I pitched Trump's pre-COVID successes to no avail. The economy was roaring. The domestic energy boom gifts us freedom from pugnacious Middle Eastern thugs. The judiciary is packed with constitutionalists, and our foreign policy puts America first. Neither the virus nor his accomplishments shifts her take on The Donald.
Give them Obama, the hollow silver-tongued fox, or the handsomely reserved Romney – but a pugilist? No way. Our paunchy, bare-knuckle political brawler-in-chief turns women off.
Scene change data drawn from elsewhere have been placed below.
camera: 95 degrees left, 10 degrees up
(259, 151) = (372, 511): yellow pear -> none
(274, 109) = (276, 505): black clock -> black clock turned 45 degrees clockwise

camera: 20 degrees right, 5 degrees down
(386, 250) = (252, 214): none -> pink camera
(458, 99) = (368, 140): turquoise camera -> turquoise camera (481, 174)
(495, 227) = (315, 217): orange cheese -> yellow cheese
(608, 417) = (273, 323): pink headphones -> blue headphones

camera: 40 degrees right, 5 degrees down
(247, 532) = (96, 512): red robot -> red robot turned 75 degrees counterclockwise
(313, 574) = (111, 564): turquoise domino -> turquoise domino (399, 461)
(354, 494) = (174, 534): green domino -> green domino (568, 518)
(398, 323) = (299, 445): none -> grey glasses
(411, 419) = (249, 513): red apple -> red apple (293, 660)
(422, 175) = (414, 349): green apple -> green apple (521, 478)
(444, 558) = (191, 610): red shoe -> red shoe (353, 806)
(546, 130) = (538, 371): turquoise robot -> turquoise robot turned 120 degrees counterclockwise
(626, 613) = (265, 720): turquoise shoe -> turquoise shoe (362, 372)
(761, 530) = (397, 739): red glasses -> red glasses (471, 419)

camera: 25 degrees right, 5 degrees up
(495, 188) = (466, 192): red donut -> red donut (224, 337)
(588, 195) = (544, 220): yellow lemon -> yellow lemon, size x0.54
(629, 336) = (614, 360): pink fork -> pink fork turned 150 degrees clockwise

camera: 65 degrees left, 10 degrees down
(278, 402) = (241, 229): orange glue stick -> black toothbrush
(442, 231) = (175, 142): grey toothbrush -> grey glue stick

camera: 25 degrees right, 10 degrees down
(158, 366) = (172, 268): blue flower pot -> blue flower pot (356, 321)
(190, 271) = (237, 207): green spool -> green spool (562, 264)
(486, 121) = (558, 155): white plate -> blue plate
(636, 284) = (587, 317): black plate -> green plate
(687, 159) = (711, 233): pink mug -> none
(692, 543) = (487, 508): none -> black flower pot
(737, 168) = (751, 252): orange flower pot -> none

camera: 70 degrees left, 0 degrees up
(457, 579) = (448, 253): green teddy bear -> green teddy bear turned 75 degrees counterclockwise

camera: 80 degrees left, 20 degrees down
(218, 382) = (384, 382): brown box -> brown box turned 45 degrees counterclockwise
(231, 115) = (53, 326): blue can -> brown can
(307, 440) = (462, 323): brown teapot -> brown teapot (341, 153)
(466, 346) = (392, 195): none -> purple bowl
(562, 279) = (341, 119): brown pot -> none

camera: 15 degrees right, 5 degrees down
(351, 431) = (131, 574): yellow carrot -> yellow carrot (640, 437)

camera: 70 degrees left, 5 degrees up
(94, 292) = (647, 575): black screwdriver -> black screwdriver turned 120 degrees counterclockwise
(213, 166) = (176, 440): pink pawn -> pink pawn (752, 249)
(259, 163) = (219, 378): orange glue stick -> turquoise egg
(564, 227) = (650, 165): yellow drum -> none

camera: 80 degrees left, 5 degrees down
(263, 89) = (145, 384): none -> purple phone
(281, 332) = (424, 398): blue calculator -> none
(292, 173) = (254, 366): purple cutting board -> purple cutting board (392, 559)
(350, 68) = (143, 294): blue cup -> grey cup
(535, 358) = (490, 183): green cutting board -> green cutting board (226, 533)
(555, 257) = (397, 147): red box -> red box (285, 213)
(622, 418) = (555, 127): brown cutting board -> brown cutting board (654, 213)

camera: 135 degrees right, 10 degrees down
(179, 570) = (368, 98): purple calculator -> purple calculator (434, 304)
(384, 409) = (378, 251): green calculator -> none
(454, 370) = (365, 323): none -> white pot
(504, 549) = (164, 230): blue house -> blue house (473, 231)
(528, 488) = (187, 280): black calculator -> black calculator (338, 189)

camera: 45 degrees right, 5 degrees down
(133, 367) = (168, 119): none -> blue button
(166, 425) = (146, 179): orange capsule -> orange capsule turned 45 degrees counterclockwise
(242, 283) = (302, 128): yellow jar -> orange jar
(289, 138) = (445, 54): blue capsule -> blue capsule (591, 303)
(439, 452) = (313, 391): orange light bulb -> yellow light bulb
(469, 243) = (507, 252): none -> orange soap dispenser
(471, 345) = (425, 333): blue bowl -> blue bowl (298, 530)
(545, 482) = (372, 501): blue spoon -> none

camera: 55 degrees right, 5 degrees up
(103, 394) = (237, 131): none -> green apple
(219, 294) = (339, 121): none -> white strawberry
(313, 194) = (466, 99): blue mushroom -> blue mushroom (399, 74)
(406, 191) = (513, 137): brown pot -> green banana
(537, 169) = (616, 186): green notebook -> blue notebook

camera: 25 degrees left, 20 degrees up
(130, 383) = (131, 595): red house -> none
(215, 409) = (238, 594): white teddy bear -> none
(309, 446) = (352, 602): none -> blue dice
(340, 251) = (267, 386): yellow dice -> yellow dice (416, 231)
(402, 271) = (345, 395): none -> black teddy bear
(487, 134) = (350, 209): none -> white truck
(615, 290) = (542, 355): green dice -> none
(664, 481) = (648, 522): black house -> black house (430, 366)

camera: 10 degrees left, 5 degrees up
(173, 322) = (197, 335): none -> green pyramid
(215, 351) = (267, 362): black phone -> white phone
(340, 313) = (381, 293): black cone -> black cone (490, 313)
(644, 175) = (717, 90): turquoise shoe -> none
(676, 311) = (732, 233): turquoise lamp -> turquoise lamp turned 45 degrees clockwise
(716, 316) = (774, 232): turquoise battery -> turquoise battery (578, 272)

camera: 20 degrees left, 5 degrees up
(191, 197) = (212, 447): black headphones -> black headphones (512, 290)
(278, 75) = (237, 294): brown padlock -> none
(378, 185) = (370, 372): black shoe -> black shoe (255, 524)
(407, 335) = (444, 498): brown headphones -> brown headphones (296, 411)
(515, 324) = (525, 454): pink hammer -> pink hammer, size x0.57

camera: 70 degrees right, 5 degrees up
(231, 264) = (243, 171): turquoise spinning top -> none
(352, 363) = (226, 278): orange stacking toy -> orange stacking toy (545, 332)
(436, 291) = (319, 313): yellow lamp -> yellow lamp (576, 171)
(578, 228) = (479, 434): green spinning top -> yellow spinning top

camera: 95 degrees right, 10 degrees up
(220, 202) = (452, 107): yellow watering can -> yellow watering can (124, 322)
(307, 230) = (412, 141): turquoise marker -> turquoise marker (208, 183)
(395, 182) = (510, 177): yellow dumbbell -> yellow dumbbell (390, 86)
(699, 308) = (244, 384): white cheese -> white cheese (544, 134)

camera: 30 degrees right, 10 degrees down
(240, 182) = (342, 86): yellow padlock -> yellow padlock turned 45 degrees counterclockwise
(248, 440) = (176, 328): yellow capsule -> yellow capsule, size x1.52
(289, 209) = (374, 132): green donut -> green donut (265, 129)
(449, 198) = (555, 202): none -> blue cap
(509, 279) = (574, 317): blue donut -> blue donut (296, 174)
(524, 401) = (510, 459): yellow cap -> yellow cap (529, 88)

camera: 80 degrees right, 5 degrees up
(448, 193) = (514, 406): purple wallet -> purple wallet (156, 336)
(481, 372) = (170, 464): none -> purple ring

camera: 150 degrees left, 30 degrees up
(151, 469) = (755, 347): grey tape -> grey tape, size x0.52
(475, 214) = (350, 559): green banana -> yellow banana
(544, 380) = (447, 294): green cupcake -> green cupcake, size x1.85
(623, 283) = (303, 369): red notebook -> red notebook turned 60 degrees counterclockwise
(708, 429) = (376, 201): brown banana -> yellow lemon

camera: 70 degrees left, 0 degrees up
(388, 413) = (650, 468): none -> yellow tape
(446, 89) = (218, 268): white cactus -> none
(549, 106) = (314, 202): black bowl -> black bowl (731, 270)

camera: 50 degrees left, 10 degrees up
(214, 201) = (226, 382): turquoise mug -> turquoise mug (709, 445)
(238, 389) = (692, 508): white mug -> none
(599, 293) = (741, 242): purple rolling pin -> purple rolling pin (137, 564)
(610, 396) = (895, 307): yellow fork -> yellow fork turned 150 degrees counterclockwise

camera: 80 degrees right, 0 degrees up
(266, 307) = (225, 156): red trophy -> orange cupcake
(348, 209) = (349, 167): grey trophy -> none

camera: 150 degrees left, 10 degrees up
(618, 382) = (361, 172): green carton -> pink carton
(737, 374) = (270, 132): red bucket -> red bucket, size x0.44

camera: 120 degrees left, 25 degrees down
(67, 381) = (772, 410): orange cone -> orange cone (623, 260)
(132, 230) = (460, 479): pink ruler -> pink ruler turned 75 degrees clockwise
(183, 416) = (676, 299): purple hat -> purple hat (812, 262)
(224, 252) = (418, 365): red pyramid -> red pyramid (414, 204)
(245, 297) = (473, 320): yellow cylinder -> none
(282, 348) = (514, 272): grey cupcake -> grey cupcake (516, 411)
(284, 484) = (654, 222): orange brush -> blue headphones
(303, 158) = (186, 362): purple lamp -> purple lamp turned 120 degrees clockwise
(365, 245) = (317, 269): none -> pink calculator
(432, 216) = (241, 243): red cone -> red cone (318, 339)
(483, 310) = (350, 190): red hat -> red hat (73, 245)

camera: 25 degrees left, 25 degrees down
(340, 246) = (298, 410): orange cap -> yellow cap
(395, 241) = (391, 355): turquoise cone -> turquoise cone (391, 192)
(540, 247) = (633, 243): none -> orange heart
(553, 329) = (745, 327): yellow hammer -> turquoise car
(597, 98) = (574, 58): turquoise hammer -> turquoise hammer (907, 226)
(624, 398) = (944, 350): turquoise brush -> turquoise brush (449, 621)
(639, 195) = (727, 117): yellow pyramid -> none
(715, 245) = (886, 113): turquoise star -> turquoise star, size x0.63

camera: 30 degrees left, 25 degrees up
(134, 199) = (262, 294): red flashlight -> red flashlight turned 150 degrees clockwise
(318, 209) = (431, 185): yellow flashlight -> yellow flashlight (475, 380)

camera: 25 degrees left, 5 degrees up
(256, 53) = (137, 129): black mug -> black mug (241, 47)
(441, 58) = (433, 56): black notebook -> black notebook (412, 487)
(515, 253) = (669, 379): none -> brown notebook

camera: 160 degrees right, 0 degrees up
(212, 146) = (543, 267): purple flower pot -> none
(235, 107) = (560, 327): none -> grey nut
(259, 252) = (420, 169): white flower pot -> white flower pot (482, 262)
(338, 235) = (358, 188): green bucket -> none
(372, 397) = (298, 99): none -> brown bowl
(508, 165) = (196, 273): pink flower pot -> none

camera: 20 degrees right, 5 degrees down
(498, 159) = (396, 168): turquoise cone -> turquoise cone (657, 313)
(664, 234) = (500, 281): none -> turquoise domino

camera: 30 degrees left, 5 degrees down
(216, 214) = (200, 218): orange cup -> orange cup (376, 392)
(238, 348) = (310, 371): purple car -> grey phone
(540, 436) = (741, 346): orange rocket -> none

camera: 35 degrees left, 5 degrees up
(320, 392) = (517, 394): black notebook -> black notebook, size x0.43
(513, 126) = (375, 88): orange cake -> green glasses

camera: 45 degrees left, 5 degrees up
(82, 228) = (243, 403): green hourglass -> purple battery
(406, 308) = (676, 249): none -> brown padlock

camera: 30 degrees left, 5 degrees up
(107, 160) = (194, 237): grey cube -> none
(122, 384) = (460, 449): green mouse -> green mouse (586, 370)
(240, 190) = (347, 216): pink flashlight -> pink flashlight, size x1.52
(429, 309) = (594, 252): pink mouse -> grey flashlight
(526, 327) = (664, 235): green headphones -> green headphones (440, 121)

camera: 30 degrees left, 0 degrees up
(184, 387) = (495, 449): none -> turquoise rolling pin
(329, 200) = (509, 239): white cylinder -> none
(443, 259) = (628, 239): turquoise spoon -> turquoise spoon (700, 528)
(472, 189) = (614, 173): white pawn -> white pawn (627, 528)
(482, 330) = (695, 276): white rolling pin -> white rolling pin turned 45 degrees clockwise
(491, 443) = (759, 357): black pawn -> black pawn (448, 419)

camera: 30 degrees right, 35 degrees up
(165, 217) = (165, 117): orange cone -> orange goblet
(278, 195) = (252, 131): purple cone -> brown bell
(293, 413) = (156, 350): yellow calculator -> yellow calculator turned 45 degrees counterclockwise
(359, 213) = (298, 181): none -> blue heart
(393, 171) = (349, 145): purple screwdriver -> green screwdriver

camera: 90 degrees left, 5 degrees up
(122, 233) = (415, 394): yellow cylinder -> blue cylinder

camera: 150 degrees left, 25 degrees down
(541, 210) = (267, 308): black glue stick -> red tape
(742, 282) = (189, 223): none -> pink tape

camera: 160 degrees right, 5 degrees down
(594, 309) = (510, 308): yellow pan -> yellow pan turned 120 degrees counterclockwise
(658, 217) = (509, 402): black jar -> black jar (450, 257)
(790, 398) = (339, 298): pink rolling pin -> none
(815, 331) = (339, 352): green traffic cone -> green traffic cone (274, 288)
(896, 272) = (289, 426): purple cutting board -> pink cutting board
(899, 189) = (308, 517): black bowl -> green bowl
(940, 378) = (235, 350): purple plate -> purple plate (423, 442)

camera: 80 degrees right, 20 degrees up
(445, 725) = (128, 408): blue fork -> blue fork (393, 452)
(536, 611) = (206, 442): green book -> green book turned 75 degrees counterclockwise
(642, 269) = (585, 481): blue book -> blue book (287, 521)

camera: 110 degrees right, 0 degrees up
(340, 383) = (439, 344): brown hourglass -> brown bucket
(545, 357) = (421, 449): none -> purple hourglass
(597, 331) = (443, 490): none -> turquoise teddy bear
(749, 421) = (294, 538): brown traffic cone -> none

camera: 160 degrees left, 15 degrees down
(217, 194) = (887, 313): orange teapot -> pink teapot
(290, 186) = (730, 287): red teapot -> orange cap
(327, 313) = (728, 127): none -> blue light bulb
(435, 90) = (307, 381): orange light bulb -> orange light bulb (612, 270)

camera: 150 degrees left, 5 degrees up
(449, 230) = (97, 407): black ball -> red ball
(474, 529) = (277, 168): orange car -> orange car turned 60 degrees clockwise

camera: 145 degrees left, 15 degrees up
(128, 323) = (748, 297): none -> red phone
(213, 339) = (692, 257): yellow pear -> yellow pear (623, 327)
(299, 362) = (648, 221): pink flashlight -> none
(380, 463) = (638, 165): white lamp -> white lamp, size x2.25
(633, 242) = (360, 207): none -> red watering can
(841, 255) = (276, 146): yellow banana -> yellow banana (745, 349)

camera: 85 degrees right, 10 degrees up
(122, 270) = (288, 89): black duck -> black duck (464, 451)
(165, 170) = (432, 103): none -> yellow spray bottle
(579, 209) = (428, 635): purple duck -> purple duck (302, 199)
My friend can't get beyond Trump's occasional coarse language, his spray tan and flaming orange hairdo. His long-past frat-boy boasting along with his present-day 3 a.m. spit wad tweets don't help either.
In 2018 political analyst Bill Schneider told The Hill, "[Women] don't like him … his attitude. … His signature attitude is defiance; that is what defines him." Perhaps our president reminds those soccer moms of an obstinate toddler during potty training – messy and defiant.
True, Trump defies the status quo. He defied North Korea's perpetual nuclear extortion. He defied NATO's lackadaisical financial ineptitude. He defied the ill-conceived Paris climate accord. He defied a confirmation circus that unjustly attacked his Supreme Court nominee. And he defied the vicious but doomed effort to overturn a validated presidential election.
Trump defied Planned Parenthood's ruse, deceptively labeled "women's health services." But best of all, he defied the anti-Semitic Middle East by redefining Jerusalem as Israel's capital.
Meanwhile, Wall Street sailed merrily into the stratosphere.
Trump critics parrot the negative scripts used by nightly newsreaders. "Misogynistic" is a favorite female gripe, though that sin was dumped years ago. Due diligence isn't in the wheelhouse of these anti-Trump women. Analytics and forgiveness have not been their tutors.
"Fake news" is a famous Trumpism. England's Ethical Journalism Network encapsulates fake news as "Information deliberately fabricated … with the intention to deceive and mislead others into believing falsehoods."
Many voters are too lazy to slog through the relentless vilification convincingly layered on by Trump's detractors. Truth is hard-to-find treasure when snarky sound bites are easy fare.
"He's not nice," is a frequent female response to Trump's muscular patriotism. So, what has past country-club diplomacy earned us? International exploitation of our resources, intellectual property and military might. Unchecked illegal immigration saps our strength.
"I want a pit bull at the gate," is my retort.
The one-100th anniversary of the 19th Amendment, giving women the vote, hits Aug. 26. It was a long, arduous campaign by Susan B. Anthony, Elizabeth Cady Stanton and company. Consequently, I'm pained when otherwise intelligent females are won by a clever bumper sticker, well-concocted falsehood, or better hairline.
So I say, Ladies, wise up! Think for yourselves. Don't ingest that which is convincing but unconfirmed. Shun seductive political blather. Cast your vote carefully using fact-based data. And we'll again have an admittedly rambunctious but skilled and dedicated president worthy of your trust.